Speaking of Sue, women fare about as poorly as you would expect in what is essentially a Shonen mag overseen by a couple of guys from the 20’s. The Wasp in particular gets it really badly as basically an adjunct to her boyfriend’s power set. Hank Pam is a true jerk in almost every line of dialogue with her, at one point literally interrupting himself to tell her to shut up. Janet herself does get her share of hero moments but doesn’t really have opinions about anything except how dreamy Thor is. For which she is duly shamed. But hey, the thunder god is a hunk, as Chris Hemsworth adequately displays, and anyway, let’s look at her options: sitting around the meeting table when she makes this observation, there is, clockwise, her actual boyfriend (dick), Iron Man (completely concealed, may be a robot), the Hulk (outright monster, and also dick), and Thor.

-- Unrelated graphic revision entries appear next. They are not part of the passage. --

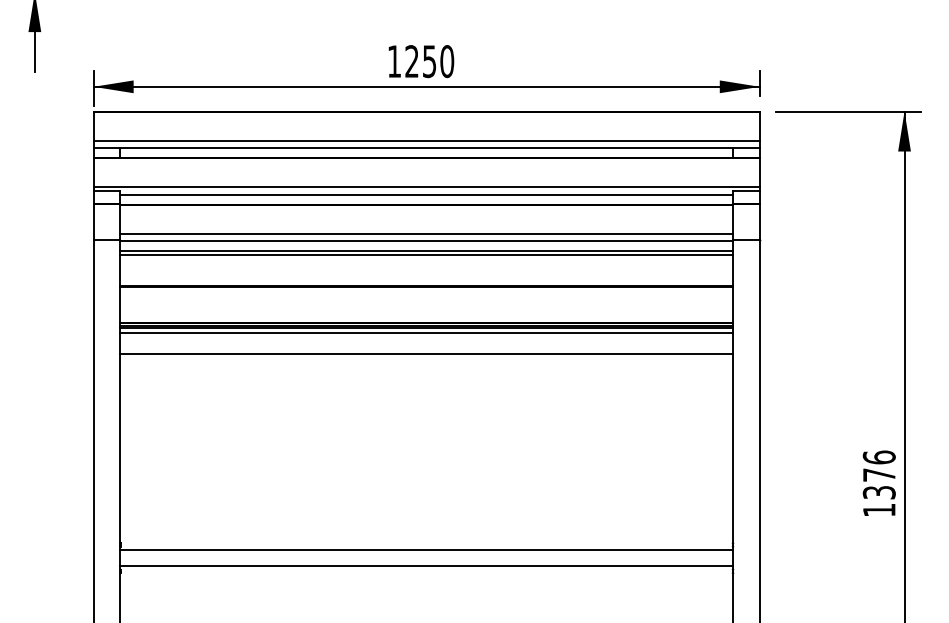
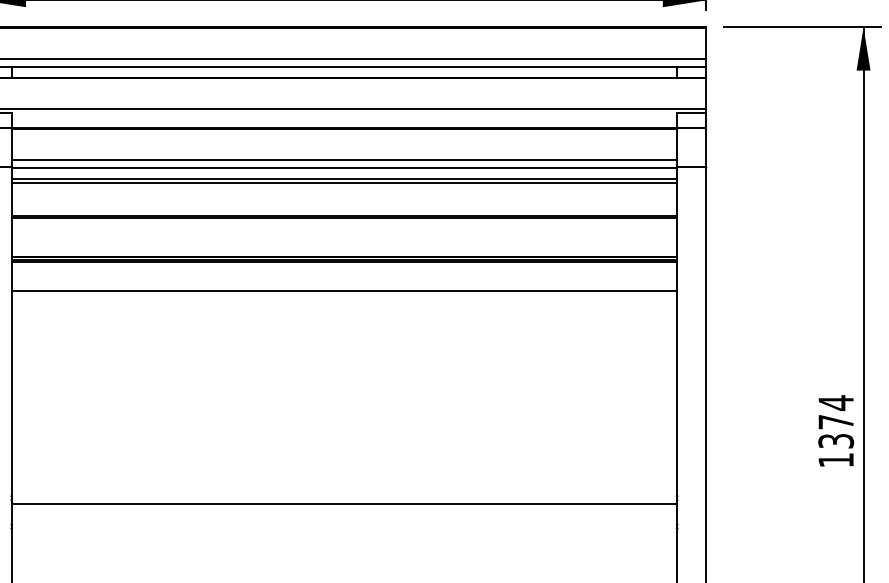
line: (426, 194) -> (344, 117), removed
line: (426, 333) -> (344, 268), removed
text: (878, 457) -> (835, 402), 1376 -> 1374
line: (426, 566) -> (344, 521), removed

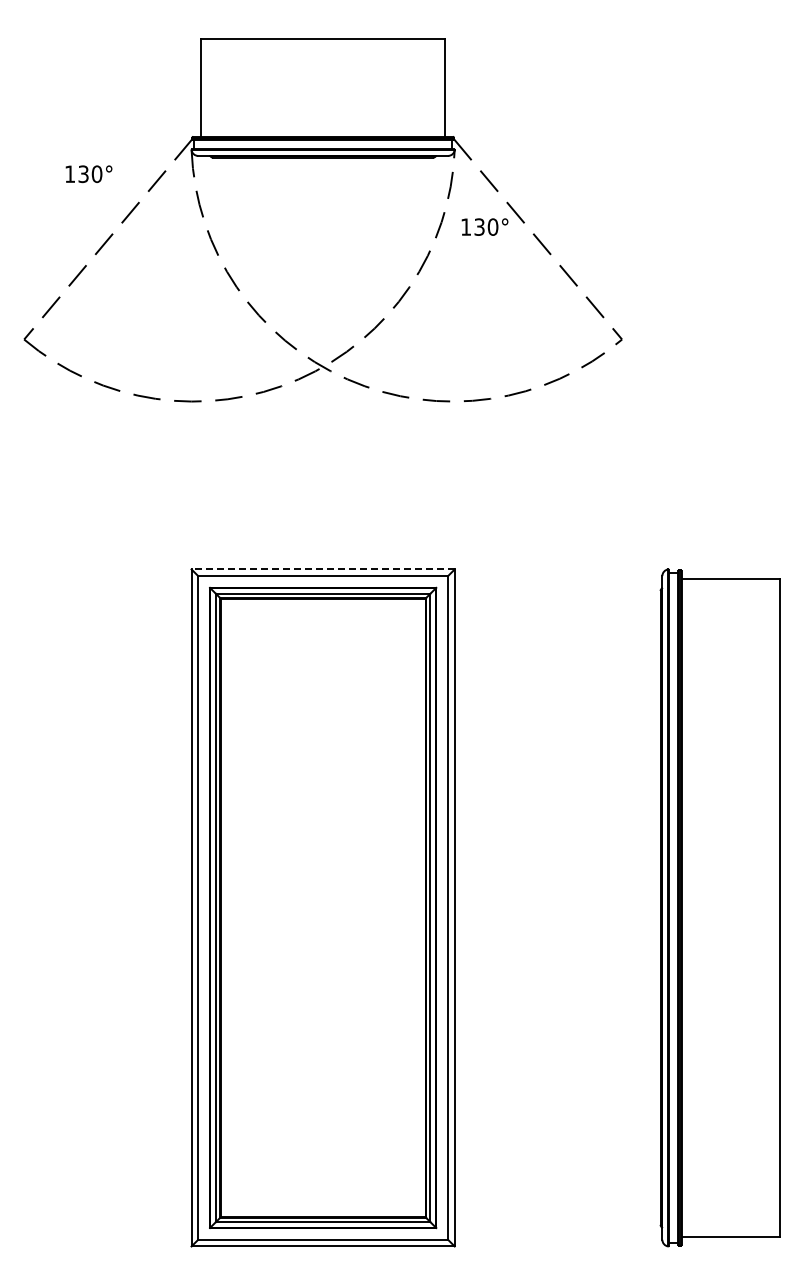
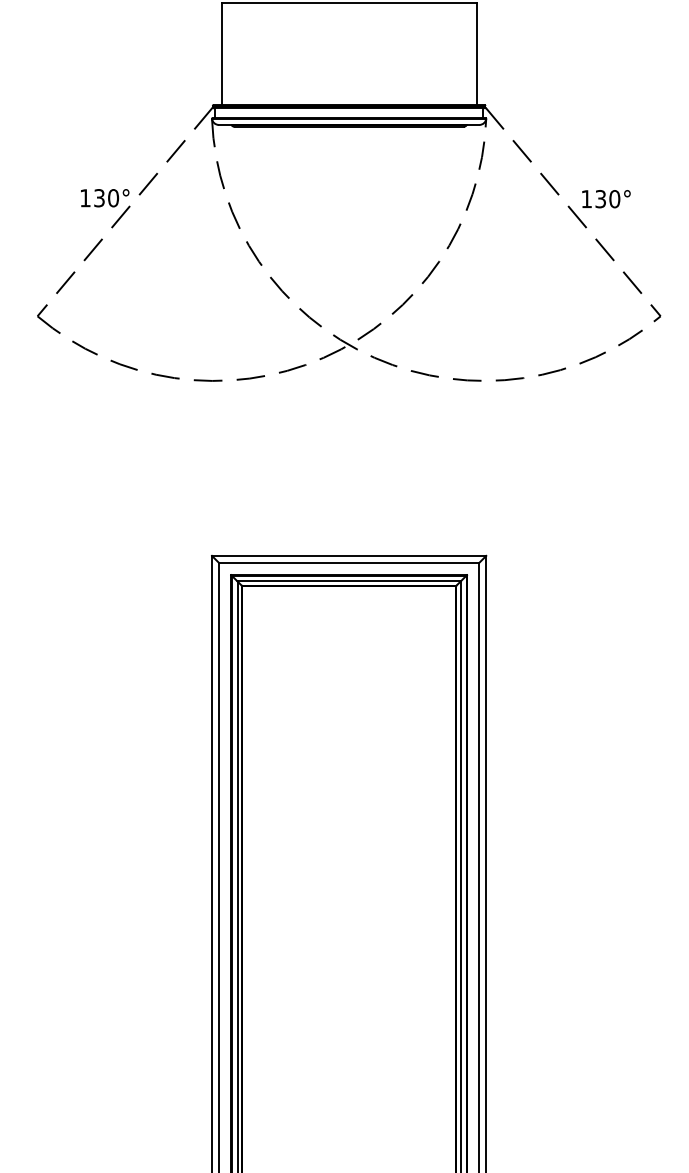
text: (88, 174) -> (104, 198), moved
text: (484, 226) -> (605, 198), moved
line: (323, 569) -> (349, 555), dashed -> solid

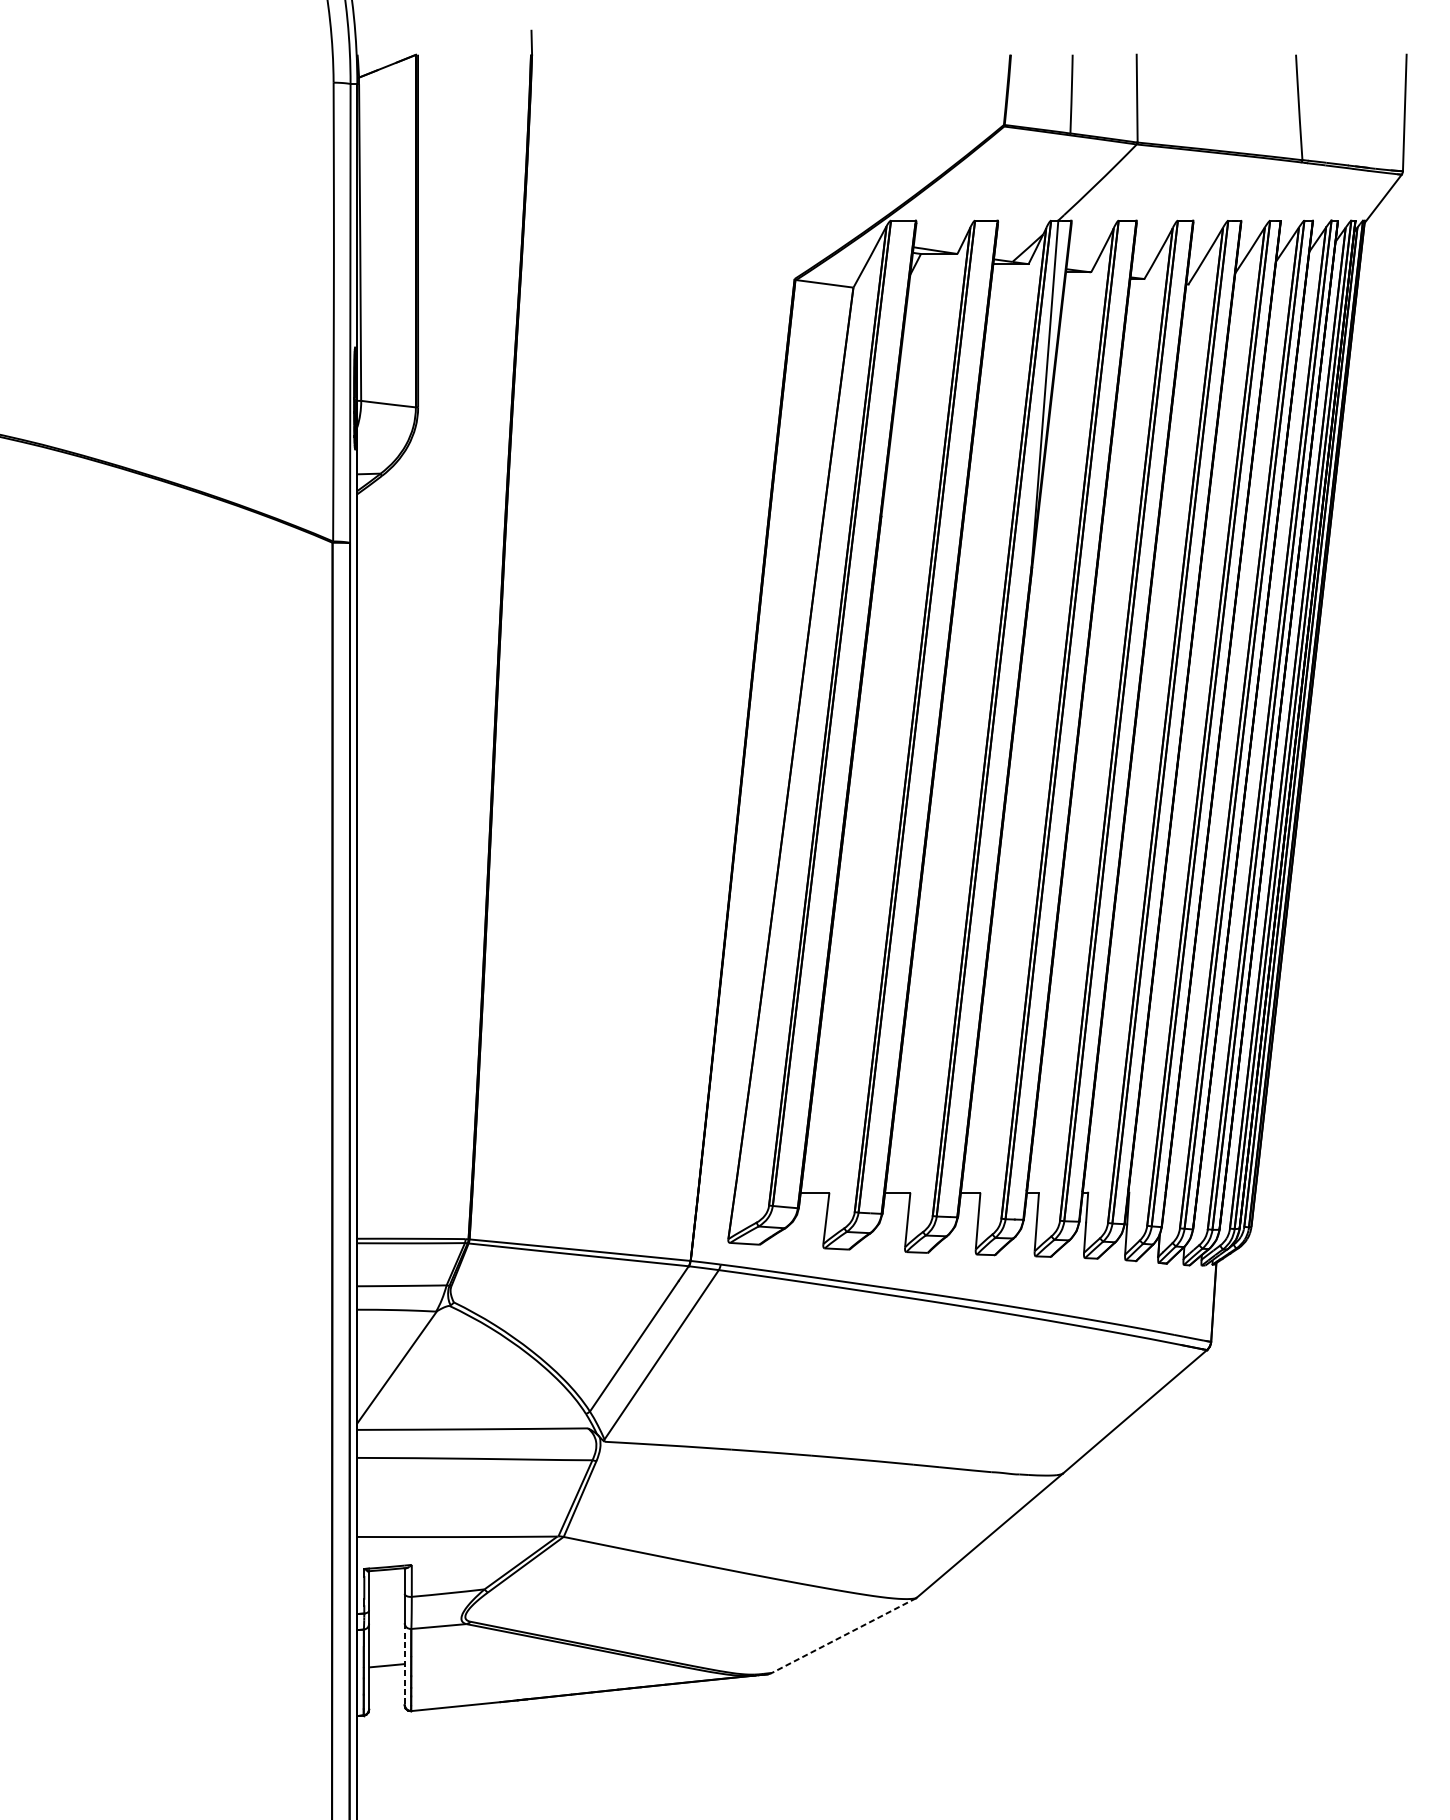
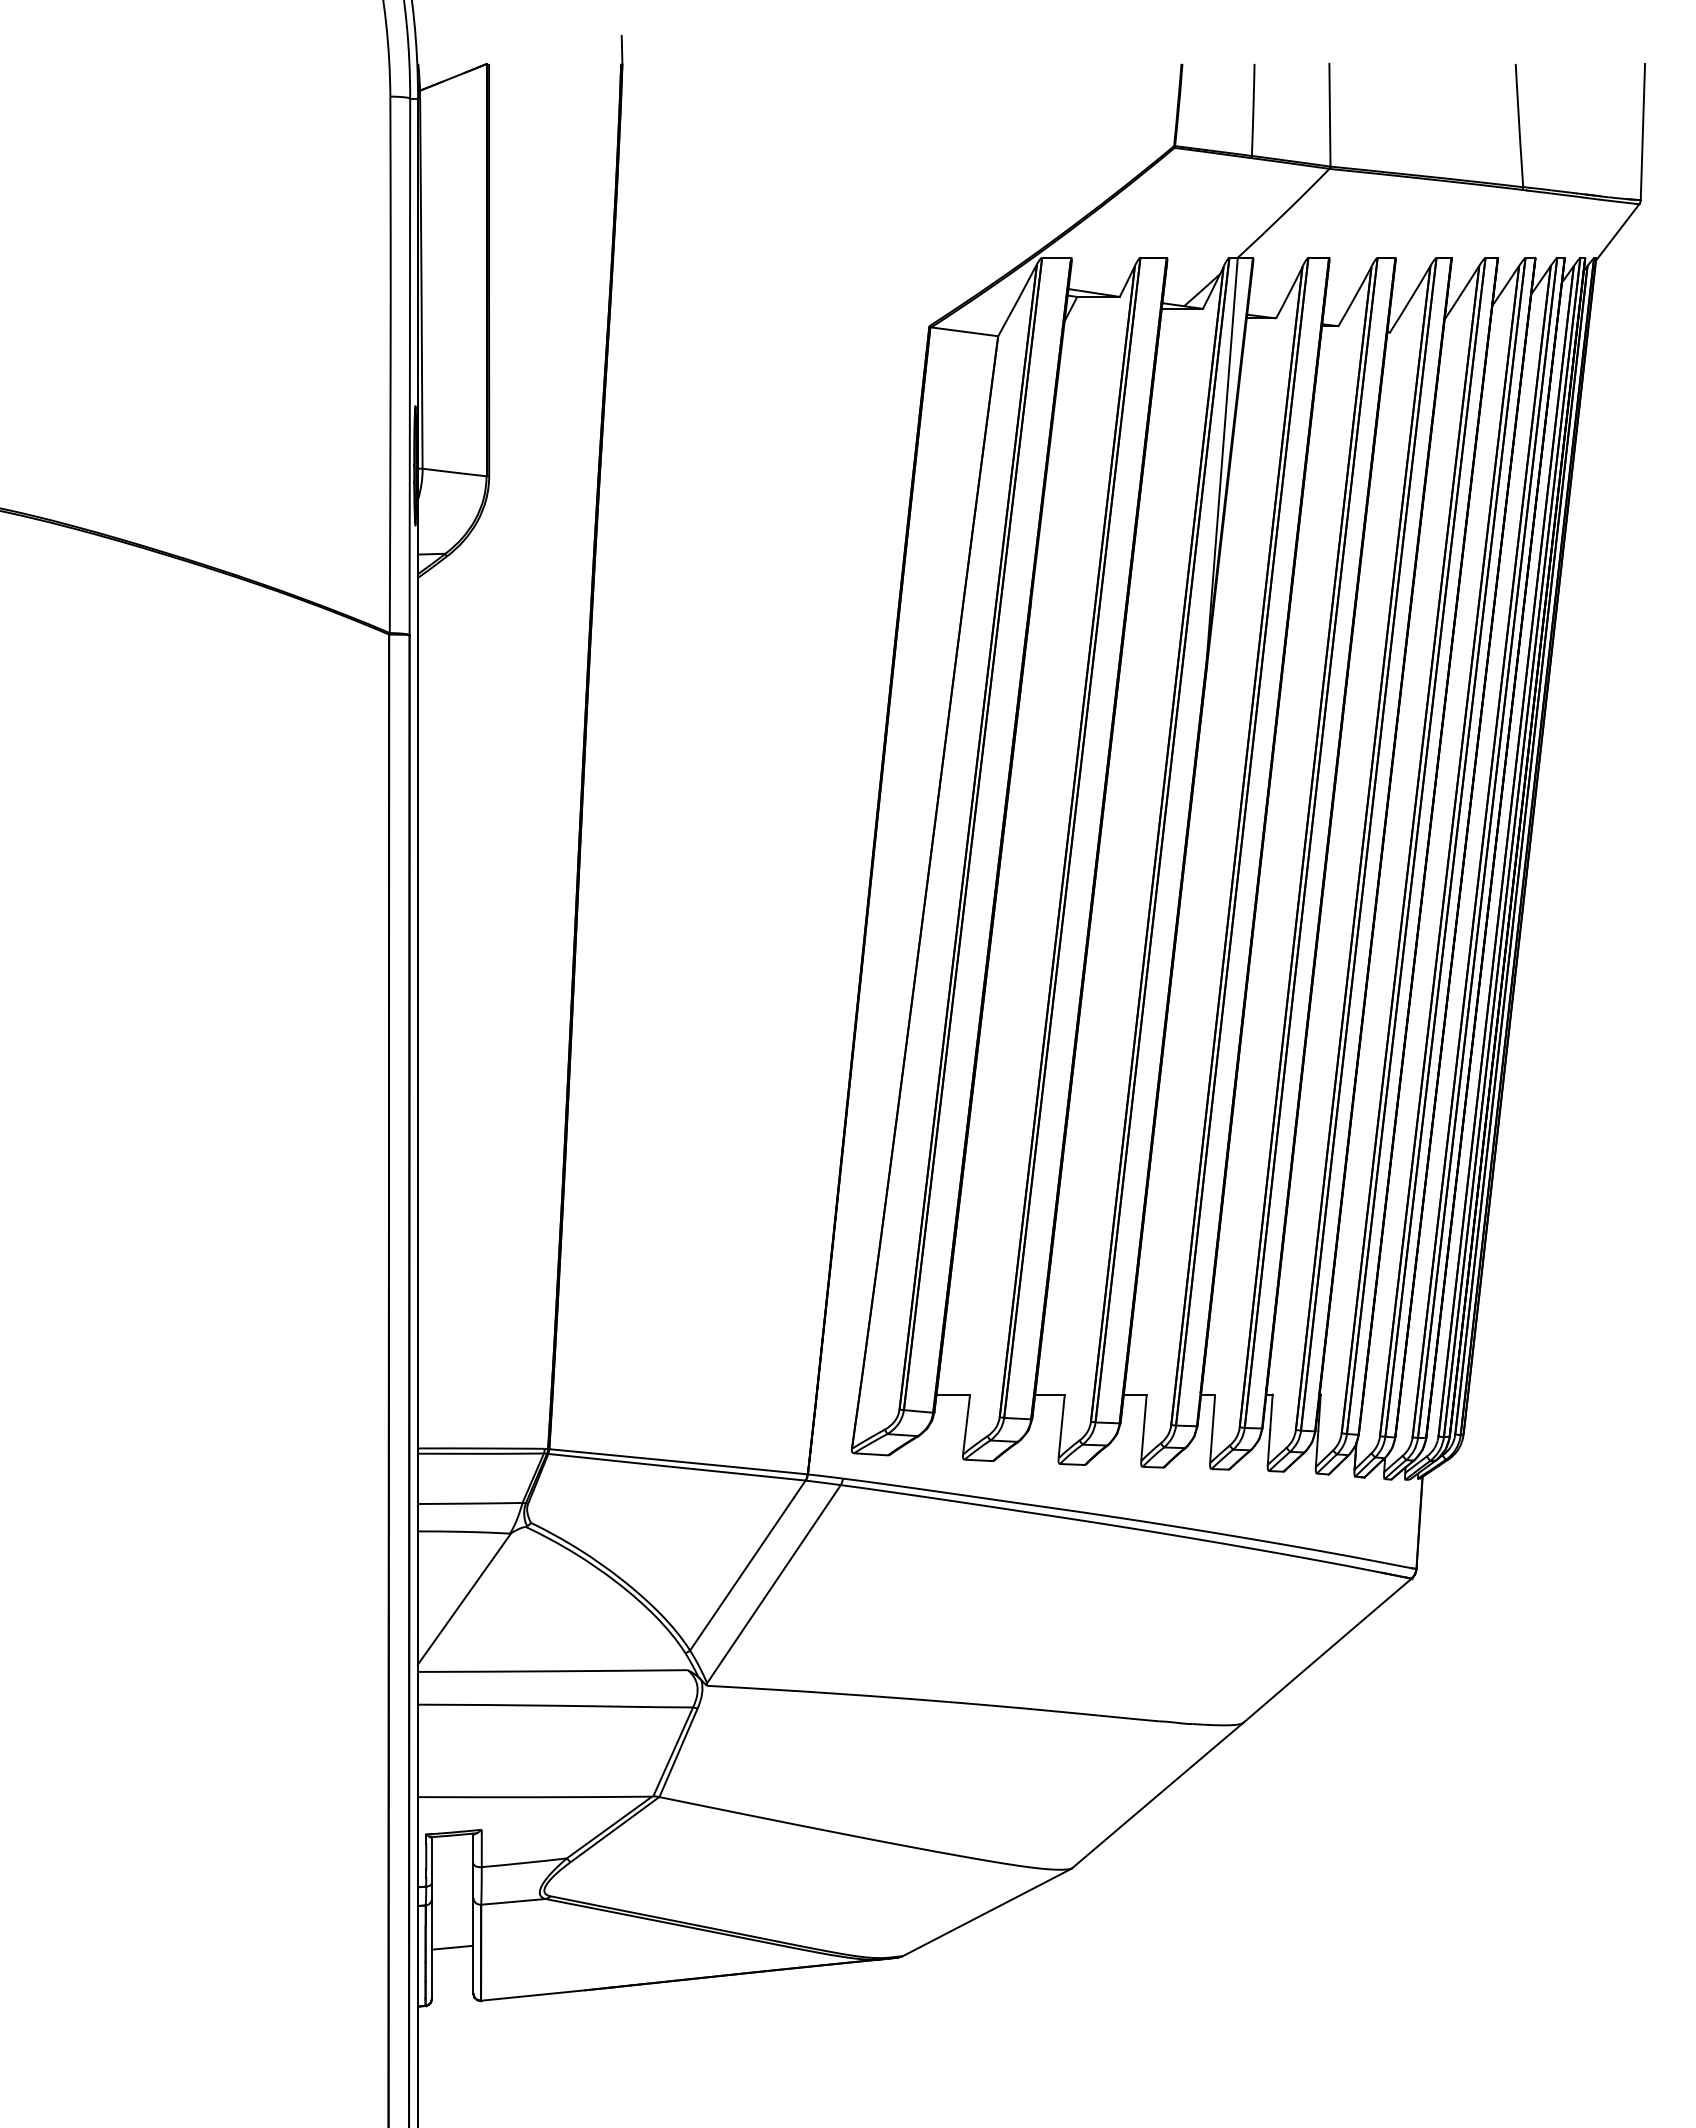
line: (843, 1635) -> (986, 1912), dashed -> solid
line: (404, 1663) -> (473, 1945), dashed -> solid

A clear case of an “office 10” if there ever was one.
And then there are the ideas that just didn’t work, from window-dressing characters like Rick Jones and his whole Teen Brigade of ham radio operators show up with dismaying regularity purporting to be useful, as already middle-aged Stan and Jack cast about desperately for some unnecessary Modern Youth angle despite having no real idea what they were like. The virtual love triangle that prevails between him, Cap, and the Hulk over who will have benefit of his sweet, sweet sidekickery is also a strange spectacle to 21st-century eyes. Alter-egos were also scrupulously observed, like the now-discarded Dr. Don Blake, lame in more ways than one. The FF did quite well in the Villains sweepstakes, with everyone from Dr. Doom to the Molecule Man to Galactus showing up in the first 50 issues, while the X-Men (plus one chick) largely had to content themselves with Magneto and his Brotherhood (plus one chick) of Mutants Who Strangely Considered Themselves Evil. The Avengers come in last, typically fighting amongst themselves (not surprising when you realize how many members of their variable roster are or were villains (Vision, Hawkeye, Quicksilver and the Scarlet Witch, arguably Pym, and of course the Hulk). When not fighting each other, they pretty much had to content themselves with who-cares villains like Attuma, basically Genghis Khan of the sea, who were good for a beatdown or two, but are not exactly the Red Skull.
Anyway, pick up Penguin Classics Marvel Collection, if you can. Any one of them is hours of good reading, both for the comics themselves and for the thoughtful reflection on what it all means by modern scholars. A legitimately fascinating look at the earliest roots of a juggernaut that for better or worse has almost completely taken over popular culture. Here’s hoping Dr. Strange, Daredevil, and Millie the Model make the cut for the next batch.
Rating:
ComicsOnline gives the Penguin Classics Marvel Collection edition of circa 1960s Marvel-ry 6/5 decades (and counting) of the strange hybrid mythology of our times.